Net-zero neighborhoods exist in a few other states, and more are being developed, including some by large national homebuilders such as KB Home and Toll Brothers. But Hillside East is the only such development in Vermont, according to Kristin Carlson, chief energy services executive at Green Mountain Power.

The homes come with rooftop solar panels, electric vehicle chargers and individual power storage in the form of Tesla Powerwall batteries that will turn on if the power turns off. Those home electrical systems will also be backed up by a large community battery storage system, and a SPAN power usage dashboard will show residents — and Green Mountain Power — daily energy use and how to find savings.

With July’s flooding and torrential rains still on the minds of many, Hillside East presents an attractive opportunity to avoid spending days without power, as many people did after the floodwaters damaged infrastructure in central and southern Vermont.

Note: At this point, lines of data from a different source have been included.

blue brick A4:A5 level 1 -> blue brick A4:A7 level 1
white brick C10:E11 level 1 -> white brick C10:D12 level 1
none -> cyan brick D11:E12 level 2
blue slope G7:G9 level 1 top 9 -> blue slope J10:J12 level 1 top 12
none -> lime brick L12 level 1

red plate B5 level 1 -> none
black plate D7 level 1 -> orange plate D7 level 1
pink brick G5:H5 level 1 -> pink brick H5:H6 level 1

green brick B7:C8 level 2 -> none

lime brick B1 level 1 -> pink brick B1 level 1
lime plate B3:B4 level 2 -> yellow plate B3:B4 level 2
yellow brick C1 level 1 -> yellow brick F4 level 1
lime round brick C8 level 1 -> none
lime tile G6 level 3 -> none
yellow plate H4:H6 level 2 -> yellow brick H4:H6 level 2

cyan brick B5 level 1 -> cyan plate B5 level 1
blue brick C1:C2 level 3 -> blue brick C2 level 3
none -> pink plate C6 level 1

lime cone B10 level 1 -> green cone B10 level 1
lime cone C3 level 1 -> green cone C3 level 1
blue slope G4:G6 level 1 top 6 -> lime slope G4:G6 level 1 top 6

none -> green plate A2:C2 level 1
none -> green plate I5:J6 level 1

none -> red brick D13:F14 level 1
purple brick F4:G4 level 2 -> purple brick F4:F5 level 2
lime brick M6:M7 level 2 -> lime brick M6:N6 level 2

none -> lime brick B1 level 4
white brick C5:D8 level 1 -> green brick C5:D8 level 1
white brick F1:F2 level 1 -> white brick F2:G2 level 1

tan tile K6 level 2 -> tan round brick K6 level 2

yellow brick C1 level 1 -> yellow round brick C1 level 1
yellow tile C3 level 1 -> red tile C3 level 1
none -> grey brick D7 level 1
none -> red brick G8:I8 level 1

“The homes are built with the increasing ferocity of storms in mind,” O’Brien Brothers CEO Evan Langfeldt said. “If the grid goes down, you’ve got your Tesla Powerwalls backing up your power.”

In the middle of January, when solar panels are less effective, the Powerwalls can provide backup electricity. The on-site battery storage will also kick in if needed — enabling homes to share stored energy at peak times, when regional power grid prices are highest.

Langfeldt said he got in touch with Green Mountain Power last year to talk about making low-emission homes as part of the Hillside development. He had been reading about sustainable housing development projects around the country and wanted to create one at his company’s large, multiyear project.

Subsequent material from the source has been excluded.